Many organisations would much rather adopt the notion that workers cause accidents – it’s much cheaper than buying new modern plant and machinery as well as insulating management.

Rodtripp
Rodtripp
13 years ago

Forget behavioural safety, think Culture Change. In my 33 years in this sector it is my eperience that all SHE problems are a result of poor management. I ran my first so called Behavioural Safety (Culture Change) project during 1983/5, and very successfully it was too, and in a highly unionised shop of over 800 people. SOGAT for those who remember. We set up study groups led by the shop floor, everybody got involved, and we made positive changes.
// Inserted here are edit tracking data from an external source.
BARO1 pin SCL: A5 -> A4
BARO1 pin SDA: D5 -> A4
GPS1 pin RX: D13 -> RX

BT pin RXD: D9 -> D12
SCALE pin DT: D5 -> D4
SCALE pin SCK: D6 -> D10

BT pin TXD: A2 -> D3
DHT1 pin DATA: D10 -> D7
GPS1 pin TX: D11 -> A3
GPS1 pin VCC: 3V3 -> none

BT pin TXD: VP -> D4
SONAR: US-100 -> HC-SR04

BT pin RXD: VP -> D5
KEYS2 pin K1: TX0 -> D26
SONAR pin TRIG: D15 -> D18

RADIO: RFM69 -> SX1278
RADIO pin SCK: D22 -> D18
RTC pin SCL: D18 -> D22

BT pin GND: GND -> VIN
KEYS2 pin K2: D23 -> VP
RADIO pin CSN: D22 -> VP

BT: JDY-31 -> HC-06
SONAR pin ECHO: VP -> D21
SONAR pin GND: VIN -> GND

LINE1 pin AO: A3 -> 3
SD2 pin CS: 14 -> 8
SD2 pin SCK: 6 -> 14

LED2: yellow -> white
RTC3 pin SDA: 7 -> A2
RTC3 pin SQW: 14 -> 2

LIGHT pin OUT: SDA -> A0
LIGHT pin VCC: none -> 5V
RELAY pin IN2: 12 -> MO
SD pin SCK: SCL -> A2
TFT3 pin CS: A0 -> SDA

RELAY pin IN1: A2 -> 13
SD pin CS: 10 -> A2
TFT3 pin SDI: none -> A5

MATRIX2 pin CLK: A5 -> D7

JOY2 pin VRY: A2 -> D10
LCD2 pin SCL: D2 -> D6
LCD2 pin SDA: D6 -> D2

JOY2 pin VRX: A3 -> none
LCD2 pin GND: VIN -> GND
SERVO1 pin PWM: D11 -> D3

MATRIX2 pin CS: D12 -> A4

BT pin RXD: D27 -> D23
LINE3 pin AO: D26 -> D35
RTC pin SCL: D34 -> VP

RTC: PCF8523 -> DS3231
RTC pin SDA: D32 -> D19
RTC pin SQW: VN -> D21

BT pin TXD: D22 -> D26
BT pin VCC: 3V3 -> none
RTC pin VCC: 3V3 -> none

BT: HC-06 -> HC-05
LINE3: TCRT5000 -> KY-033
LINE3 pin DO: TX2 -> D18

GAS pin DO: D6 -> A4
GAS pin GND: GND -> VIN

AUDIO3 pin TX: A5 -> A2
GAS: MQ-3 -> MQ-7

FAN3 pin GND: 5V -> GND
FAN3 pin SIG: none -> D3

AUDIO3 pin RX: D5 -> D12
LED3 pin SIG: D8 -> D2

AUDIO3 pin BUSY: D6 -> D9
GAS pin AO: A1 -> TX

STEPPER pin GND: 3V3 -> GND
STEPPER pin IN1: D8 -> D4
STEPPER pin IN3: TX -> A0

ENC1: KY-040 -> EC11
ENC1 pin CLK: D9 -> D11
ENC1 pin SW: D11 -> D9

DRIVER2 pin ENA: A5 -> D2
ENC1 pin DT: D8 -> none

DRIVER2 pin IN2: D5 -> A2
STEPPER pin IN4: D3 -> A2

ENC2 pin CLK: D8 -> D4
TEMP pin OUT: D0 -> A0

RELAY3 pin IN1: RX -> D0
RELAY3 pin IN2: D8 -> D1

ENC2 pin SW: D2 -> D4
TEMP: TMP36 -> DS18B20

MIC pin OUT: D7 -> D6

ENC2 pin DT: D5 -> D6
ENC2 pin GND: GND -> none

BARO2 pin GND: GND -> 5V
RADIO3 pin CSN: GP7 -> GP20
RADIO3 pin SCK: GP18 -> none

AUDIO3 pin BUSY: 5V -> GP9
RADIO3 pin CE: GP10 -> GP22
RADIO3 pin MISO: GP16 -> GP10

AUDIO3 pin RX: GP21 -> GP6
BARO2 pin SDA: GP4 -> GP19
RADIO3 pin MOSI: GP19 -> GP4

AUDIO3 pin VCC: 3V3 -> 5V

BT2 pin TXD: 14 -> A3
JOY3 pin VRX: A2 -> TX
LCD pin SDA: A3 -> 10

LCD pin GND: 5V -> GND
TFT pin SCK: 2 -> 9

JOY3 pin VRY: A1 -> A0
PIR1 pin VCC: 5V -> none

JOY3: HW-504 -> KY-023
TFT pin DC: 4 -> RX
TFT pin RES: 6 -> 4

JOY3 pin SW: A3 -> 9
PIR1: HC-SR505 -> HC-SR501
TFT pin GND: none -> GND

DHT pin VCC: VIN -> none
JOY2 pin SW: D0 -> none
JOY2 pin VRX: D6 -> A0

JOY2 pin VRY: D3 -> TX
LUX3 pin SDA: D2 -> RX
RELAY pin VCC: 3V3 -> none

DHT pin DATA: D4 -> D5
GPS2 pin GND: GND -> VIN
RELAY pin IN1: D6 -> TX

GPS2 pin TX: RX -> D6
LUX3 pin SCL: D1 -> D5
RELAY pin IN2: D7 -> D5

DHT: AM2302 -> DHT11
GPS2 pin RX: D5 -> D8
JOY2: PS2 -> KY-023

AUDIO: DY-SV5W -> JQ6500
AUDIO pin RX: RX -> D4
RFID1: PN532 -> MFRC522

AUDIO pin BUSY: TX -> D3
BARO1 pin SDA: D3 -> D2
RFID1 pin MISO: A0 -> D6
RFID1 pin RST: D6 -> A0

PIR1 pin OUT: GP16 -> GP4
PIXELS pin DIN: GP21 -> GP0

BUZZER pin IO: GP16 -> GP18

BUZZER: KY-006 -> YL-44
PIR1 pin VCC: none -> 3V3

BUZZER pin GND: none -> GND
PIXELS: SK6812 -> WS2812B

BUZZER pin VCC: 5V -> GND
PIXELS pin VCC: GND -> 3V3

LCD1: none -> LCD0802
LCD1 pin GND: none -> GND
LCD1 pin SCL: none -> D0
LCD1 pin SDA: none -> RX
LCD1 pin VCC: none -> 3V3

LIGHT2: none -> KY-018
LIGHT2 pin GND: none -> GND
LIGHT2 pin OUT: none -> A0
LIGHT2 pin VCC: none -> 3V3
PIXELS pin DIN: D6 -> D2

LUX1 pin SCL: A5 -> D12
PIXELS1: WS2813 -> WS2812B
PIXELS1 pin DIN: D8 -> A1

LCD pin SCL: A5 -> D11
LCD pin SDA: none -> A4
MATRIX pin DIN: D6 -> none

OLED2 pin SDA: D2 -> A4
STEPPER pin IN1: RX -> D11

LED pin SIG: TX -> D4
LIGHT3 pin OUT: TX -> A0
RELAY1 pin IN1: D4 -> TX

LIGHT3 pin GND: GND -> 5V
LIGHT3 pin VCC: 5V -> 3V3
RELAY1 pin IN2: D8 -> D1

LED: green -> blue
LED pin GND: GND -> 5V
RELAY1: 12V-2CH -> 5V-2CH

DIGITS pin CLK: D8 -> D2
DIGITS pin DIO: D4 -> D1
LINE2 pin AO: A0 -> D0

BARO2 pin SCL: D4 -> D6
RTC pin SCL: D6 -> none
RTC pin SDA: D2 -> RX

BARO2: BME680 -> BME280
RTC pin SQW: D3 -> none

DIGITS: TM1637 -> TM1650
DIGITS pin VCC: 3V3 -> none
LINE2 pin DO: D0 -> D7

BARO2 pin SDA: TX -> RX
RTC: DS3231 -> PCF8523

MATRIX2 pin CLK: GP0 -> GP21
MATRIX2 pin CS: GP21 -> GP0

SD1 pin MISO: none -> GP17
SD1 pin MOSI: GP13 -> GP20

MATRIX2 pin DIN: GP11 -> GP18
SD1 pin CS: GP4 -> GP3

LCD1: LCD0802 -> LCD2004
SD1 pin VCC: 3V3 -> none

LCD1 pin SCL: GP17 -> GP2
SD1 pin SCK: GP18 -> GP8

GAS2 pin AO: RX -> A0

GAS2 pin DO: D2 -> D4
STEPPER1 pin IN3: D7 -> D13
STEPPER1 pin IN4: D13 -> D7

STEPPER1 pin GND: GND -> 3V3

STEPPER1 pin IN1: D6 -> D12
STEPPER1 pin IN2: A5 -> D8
Its not what you do, its the way that you do it

Stewart
Stewart
13 years ago

Worked in both Union/Non-union firms, so hopefully balanced:
If a firm starts a behavioural program it suggests management do actually value increasing safety, at odds to Unite comments.
A good BBS program focuses on +ve behaviours to accelerate change, rather than “looking to punish”.
Most incidents are multi-causal, so very difficult to “Blame him!”.
Is 2nd last paragraph a joke? Unite say BEWARE of “Rewarding people; being accountable; caring for workmates & using PPE”. Speechless!

Tim Marsh
Tim Marsh
11 years ago

Following a panel debate with Nigel (as below) and Unite at the 2012 EXPO I prepared an article for the Ergonomist magazine.
It summarises the point that many person focused programmes (EG “if you can walk on hot coals you can do anything – so be safe out there!”) are often guilty as charged but processes based on a Just Culture inspired analysis of root causes AND workforce involvement can be hugely effective. Regardless of who sets them up!

Traced1
Traced1
13 years ago

Its sad it appearswe’re still in the position that some union officials fail to recognise human behaviour contributes to accidents as well as hazards and that unsafe conditions generally cause harm following an unsafe act. I would never advocate a blame culture as they are always counter productive in terms of communication and co-operation. Safety relies on all parties taking responsibility and accountability for their actions. This smacks of “you can blame me I’m part of the union”!